Boire & manger / Sciences

Les Américains doivent-ils continuer à consommer de la malbouffe pour lutter contre le réchauffement climatique?

Temps de lecture : 2 min

Fast Food / SteFou! via Flickr CC License By
Fast Food / SteFou! via Flickr CC License By

Si l’Américain moyen s’alimentait conformément aux conseils nutritionnels de son ministère de l’Agriculture (USDA), la quantité de gaz à effet de serre rejetés dans la nature augmenterait.
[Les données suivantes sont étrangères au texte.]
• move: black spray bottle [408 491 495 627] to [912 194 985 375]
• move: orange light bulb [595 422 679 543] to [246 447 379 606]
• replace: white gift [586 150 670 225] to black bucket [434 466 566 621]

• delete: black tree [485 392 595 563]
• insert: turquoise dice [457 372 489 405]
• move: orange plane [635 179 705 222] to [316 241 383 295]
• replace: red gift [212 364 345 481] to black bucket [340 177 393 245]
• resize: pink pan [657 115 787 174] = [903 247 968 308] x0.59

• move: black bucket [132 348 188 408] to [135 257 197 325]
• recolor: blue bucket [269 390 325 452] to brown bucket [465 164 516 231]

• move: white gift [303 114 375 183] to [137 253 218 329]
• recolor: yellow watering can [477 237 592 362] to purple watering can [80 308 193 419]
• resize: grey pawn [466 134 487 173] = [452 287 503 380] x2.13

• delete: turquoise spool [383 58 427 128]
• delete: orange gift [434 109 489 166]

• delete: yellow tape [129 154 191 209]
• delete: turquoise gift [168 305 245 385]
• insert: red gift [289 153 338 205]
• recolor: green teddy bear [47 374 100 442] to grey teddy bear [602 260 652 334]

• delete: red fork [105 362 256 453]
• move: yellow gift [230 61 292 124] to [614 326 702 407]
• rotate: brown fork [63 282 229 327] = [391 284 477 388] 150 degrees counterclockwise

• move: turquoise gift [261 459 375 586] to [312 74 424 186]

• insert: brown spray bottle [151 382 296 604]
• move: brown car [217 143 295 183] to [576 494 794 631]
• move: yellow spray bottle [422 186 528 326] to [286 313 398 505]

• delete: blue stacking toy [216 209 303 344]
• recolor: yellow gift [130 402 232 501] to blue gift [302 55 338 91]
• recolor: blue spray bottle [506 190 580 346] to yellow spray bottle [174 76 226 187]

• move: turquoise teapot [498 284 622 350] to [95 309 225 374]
C’est la conclusion paradoxale d’une étude de l’université du Michigan repérée par le magazine Quartz: produire plus de produits laitiers, de fruits, de légumes, de produits de la mer et moins de viande, d'oeufs et de volaille pour se conformer aux recommandations de l’USDA aboutirait à une augmentation de 12% de ces gaz.

On compare ici deux régimes à apport calorique égal de 2.534 calories/jour. Dans cette hypothèse, la substition d’un régime actuellement très carné par un autre plus économe en la matière conduirait à une augmentation des rejets de CO2 dans l'atmosphère.

Pourquoi ce résultat? Parce que l’élevage, qui génère beaucoup de ces gaz, représente en revanche une part minime (4%) dans la production de nourriture: la baisse de la consommation ne compenserait pas le coût énergétique d’une augmentation de la production des denrées de substitution.

Source: Journal of industrial ecology

Seule une mise au régime nationale permettrait de réduire très légèrement (1%) ces émissions, puisque c’est le résultat qu’obtiennent les chercheurs en envisageant l’hypothèse plus radicale d’une baisse modérée de l’apport calorique journalier (2.000 calories/jour).

Mais ne faisons pas dire aux études le contraire de ce qu’elles disent: les auteurs rappellent qu’un régime végétarien à 2.000 calories/jour a une empreinte carbone inférieure de 30% par rapport au régime classique américain.

Autre paradoxe de la lutte contre l’obésité ET pour l’environnement, un chercheur explique dans le Huffington Post que la tendance américaine aux «meilleurs burgers», des chaînes plus haut de gamme que McDonald’s et autres chaînes de fast-food bon marché, est meilleure pour la santé mais pire pour l’environnement. Tout simplement parce que ces burgers, et donc le steack à l’intérieur, sont plus gros.

L’auteur rappelle au passage que le bœuf reste la production alimentaire la plus néfaste pour l’environnement: les troupeaux occupent 60% de l’espace agricole mondial, mais ne produisent que 5% des protéines et moins de 2% des calories qui nourrissent la population mondiale. Le bœuf requiert plus d’espace et plus d’eau que le porc ou le poulet, et produit au moins cinq fois plus de rejets.